The results.json file is saved to the experiment directory (EXP environment variable) and is used by graflag evaluate to compute metrics (AUC-ROC, AUC-PR) and generate plots.

Required Fields

Field

Description

result_type

One of the valid result types listed above

scores

Anomaly scores (list or nested list)

ground_truth

Binary labels matching scores shape (0=normal, 1=anomaly)

Optional Fields

Field

Description

metadata

Dict with method_name, dataset, hyperparameters, etc.

timestamps

Time indices for temporal/streaming types

node_ids

Node identifiers

edges

Edge pairs as [[src, dst], ...]

graph_ids

Graph identifiers

Custom Metrics

The evaluator computes built-in metrics (AUC-ROC, AUC-PR, Precision@K, Recall@K, F1@K, Best F1) for all result types.

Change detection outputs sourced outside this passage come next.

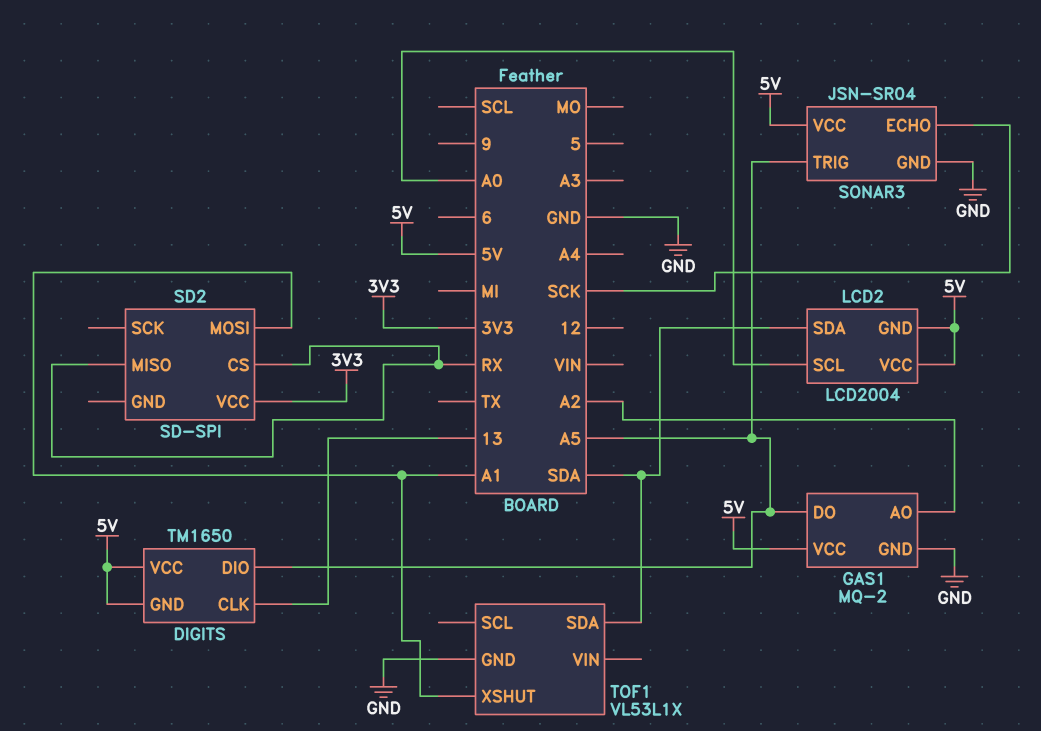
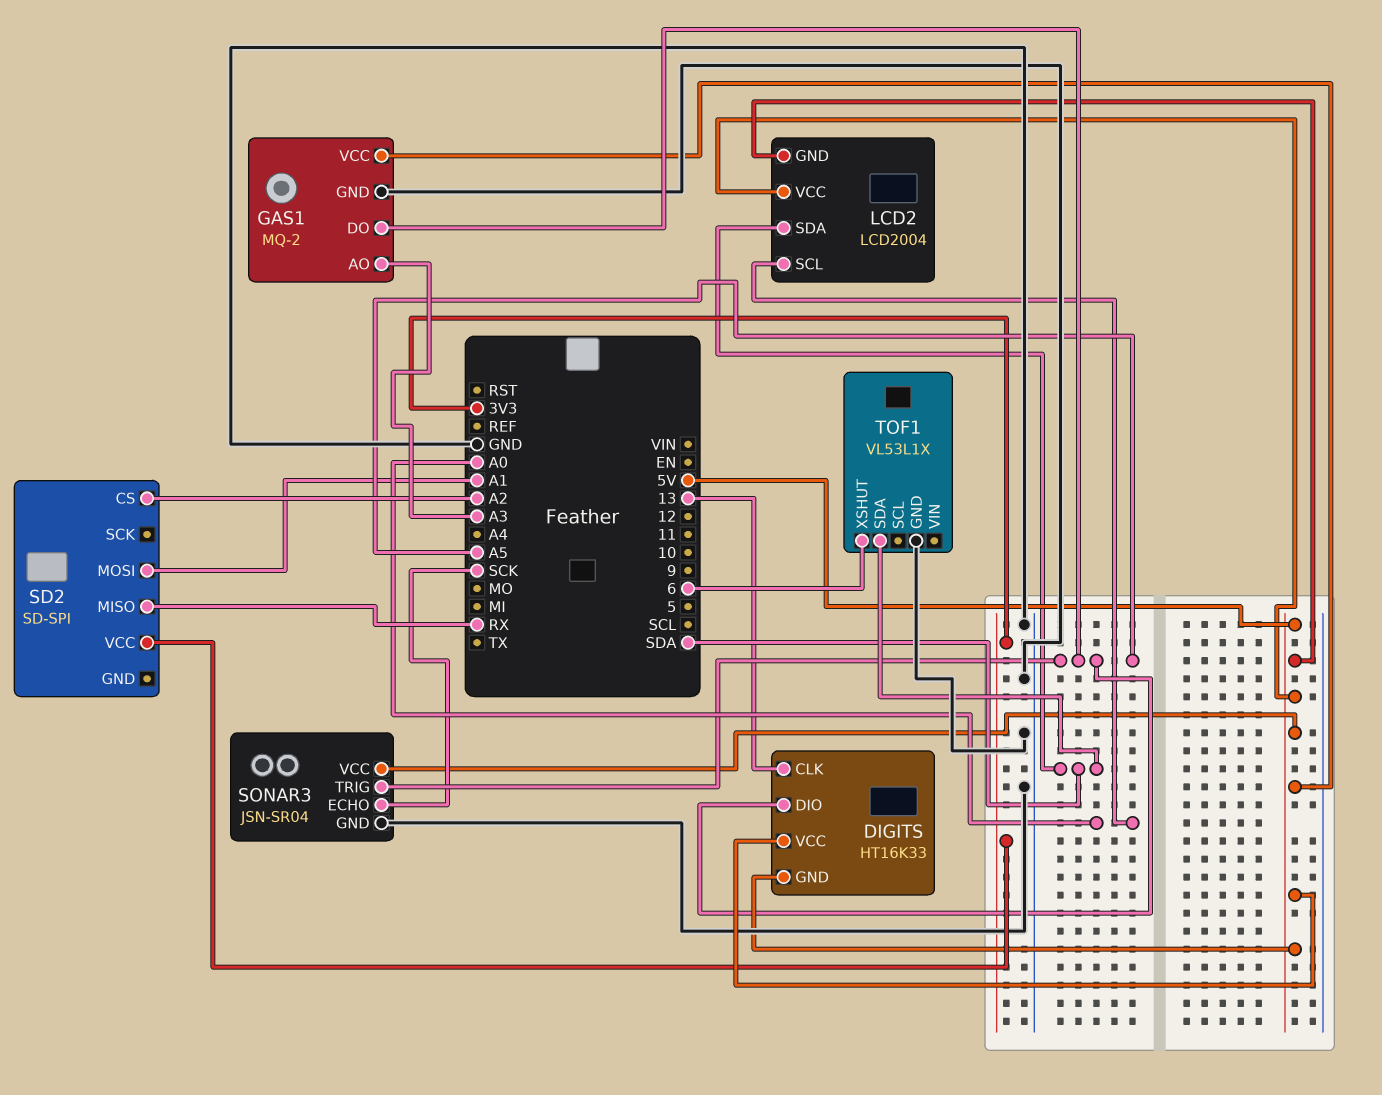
DIGITS: TM1650 -> HT16K33
GAS1 pin AO: A2 -> A3
SD2 pin CS: RX -> A2
TOF1 pin XSHUT: A1 -> 6

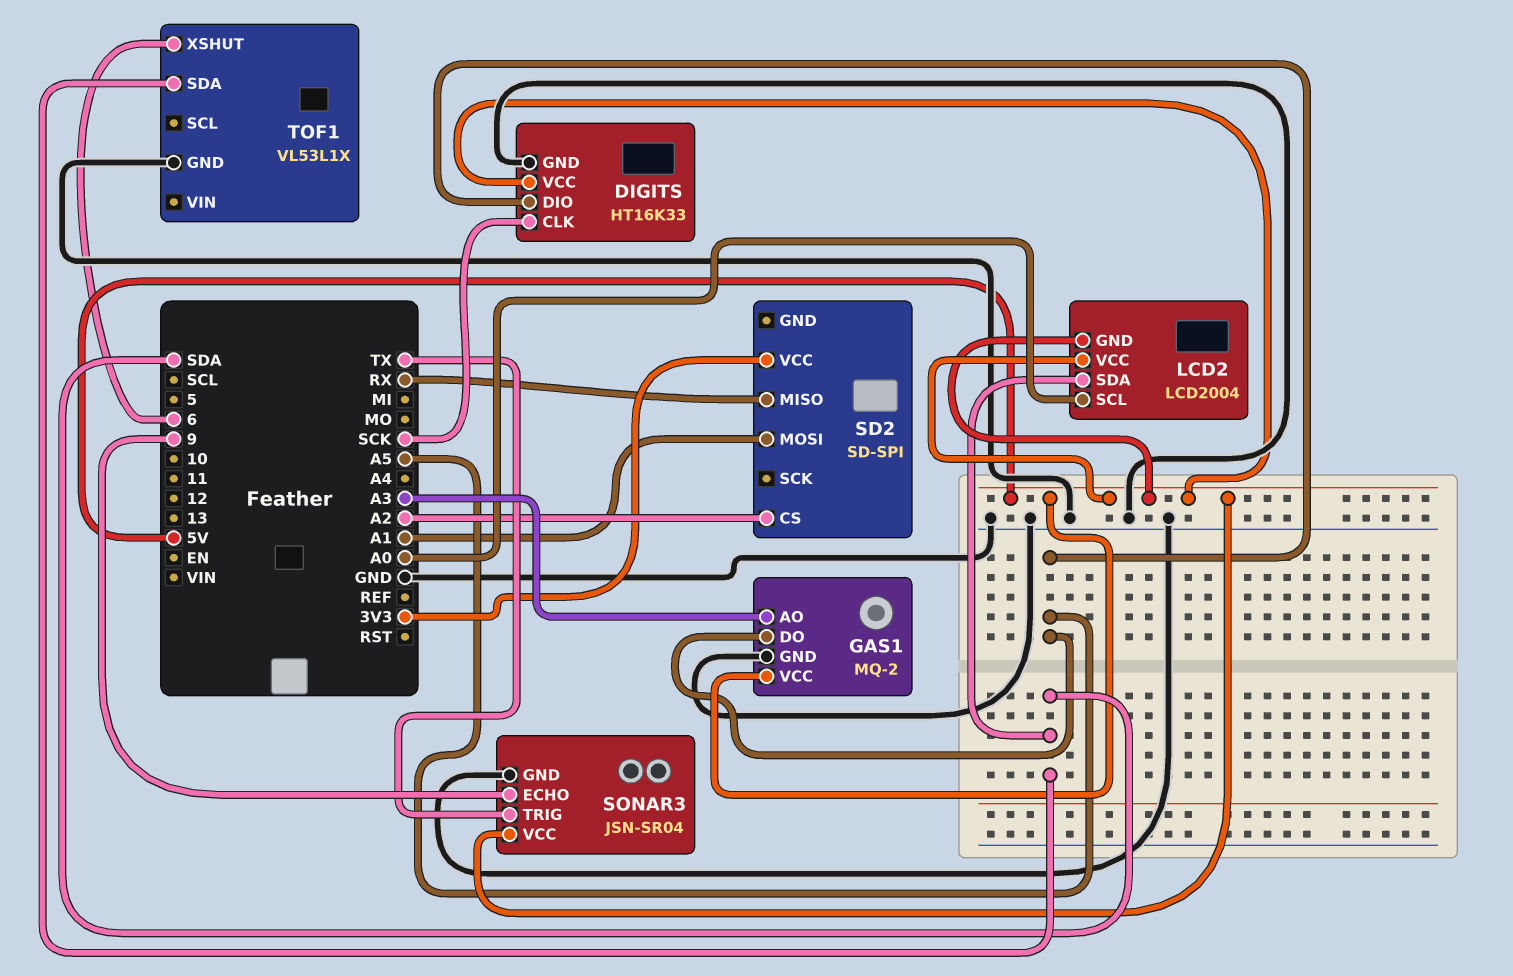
DIGITS pin CLK: 13 -> SCK
DIGITS pin GND: 5V -> GND
SONAR3 pin ECHO: SCK -> 9
SONAR3 pin TRIG: A5 -> TX

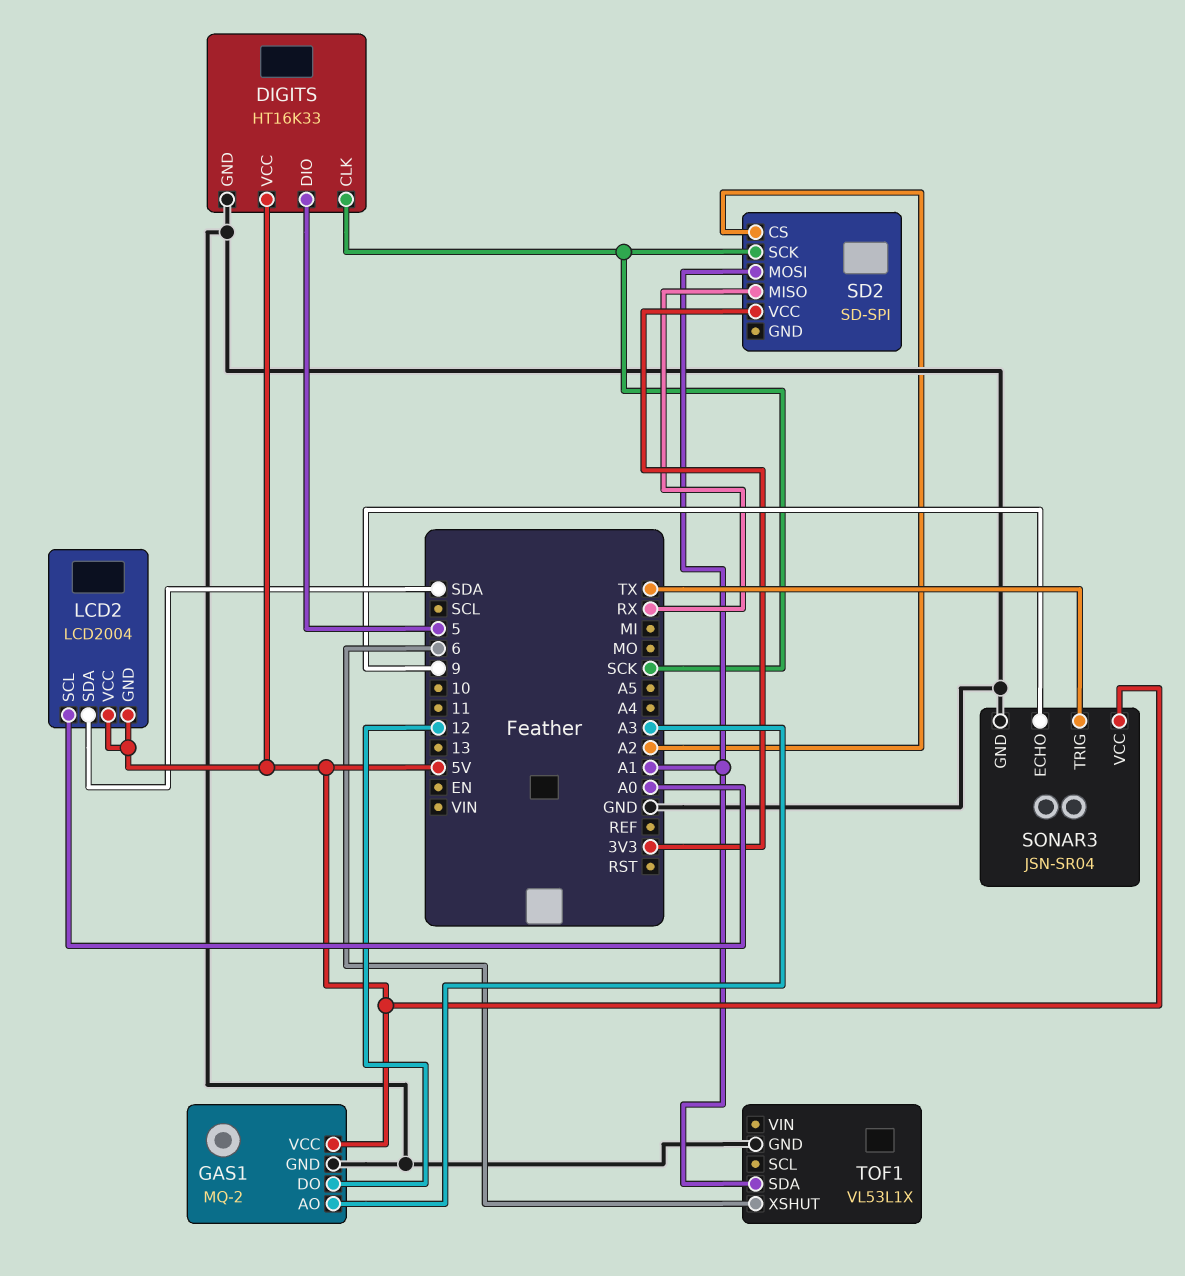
DIGITS pin DIO: A5 -> 5
GAS1 pin DO: A5 -> 12
SD2 pin SCK: none -> SCK
TOF1 pin SDA: SDA -> A1

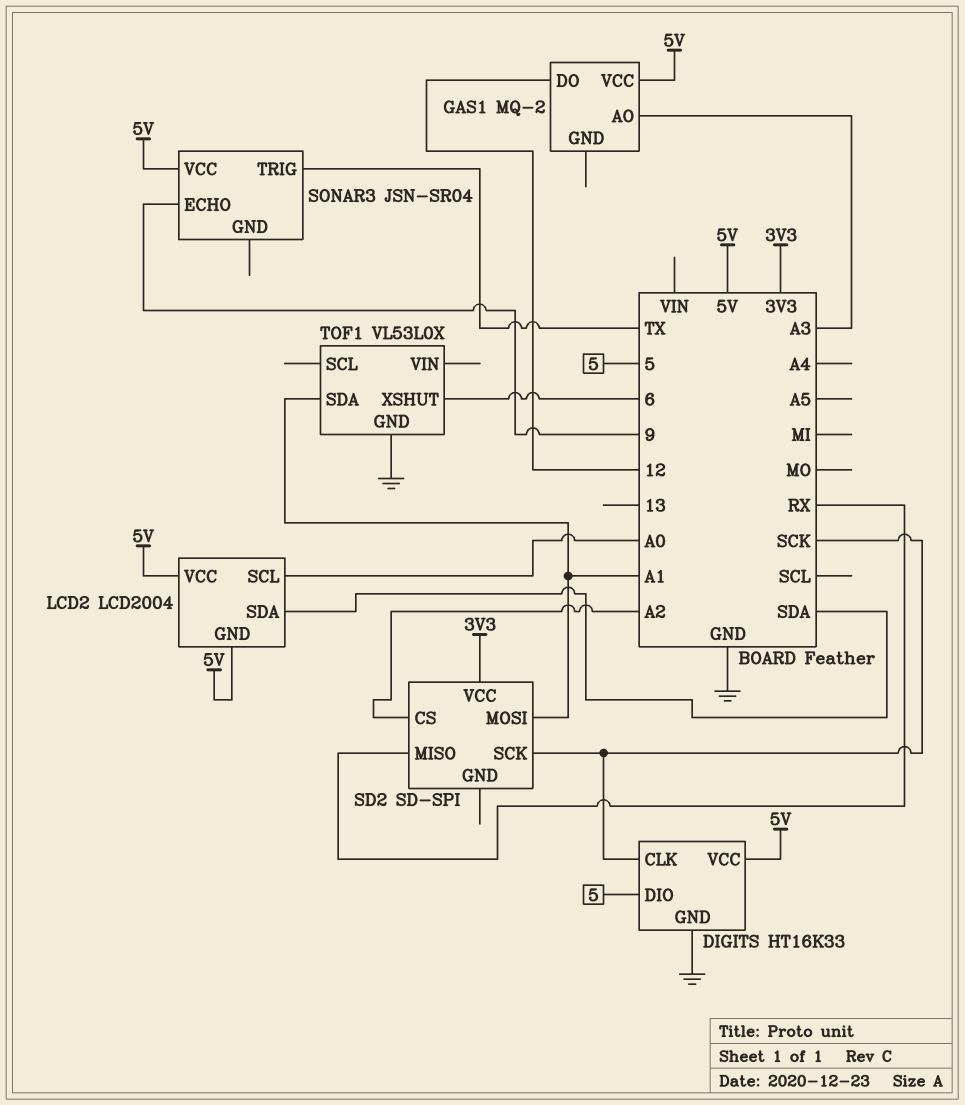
GAS1 pin GND: GND -> none
SONAR3 pin GND: GND -> none
TOF1: VL53L1X -> VL53L0X

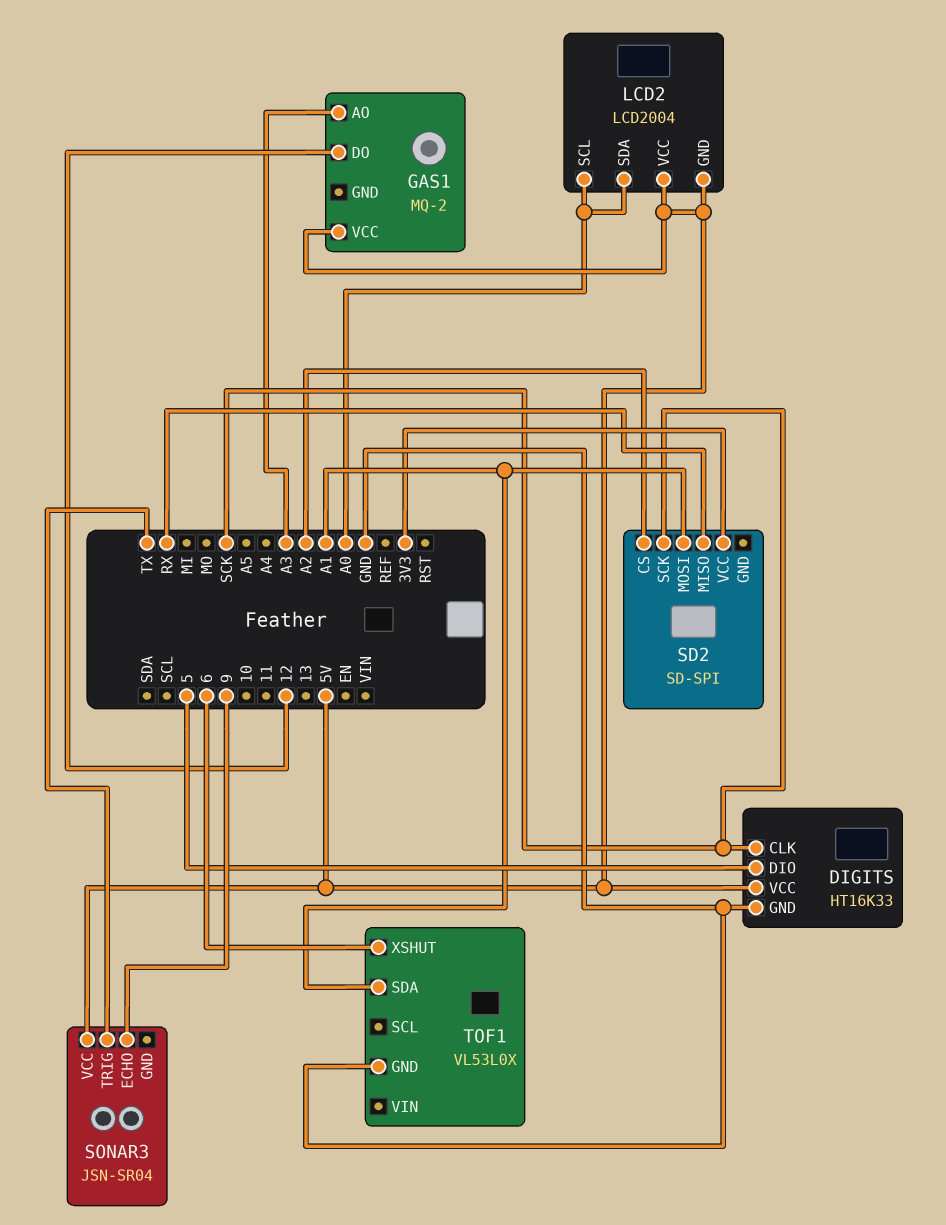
LCD2 pin SDA: SDA -> A0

You can extend this with custom metrics via plugins.

Plugin Files

Place a .py file in one of two locations:

  • Global (all evaluations): libs/graflag_evaluator/plugins/

  • Per-experiment: experiments/<exp_name>/custom_metrics/

Each plugin imports MetricCalculator and registers a metric function at module level:

# hits_at_100.py
from graflag_evaluator import MetricCalculator

def hits_at_100(scores, ground_truth, **kw):
    top = scores.argsort()[-100:]
    return {"hits@100": ground_truth[top].mean()}

MetricCalculator.register_metric("EDGE_STREAM_ANOMALY_SCORES", hits_at_100)

The function must accept (scores, ground_truth, **kwargs) and return a Dict[str, float].

Python API

The GraFlag.register_metric() method extracts a function’s source code and writes it as a plugin file on the cluster:

from graflag import GraFlag

def hits_at_100(scores, ground_truth, **kw):
    top = scores.argsort()[-100:]
    return {"hits@100": ground_truth[top].mean()}

gf = GraFlag()
gf.register_metric("EDGE_STREAM_ANOMALY_SCORES", hits_at_100)
gf.evaluate("exp__taddy__uci__20260309_120000")  # includes hits@100

Pass experiment="exp_name" to scope the metric to a single experiment instead of globally.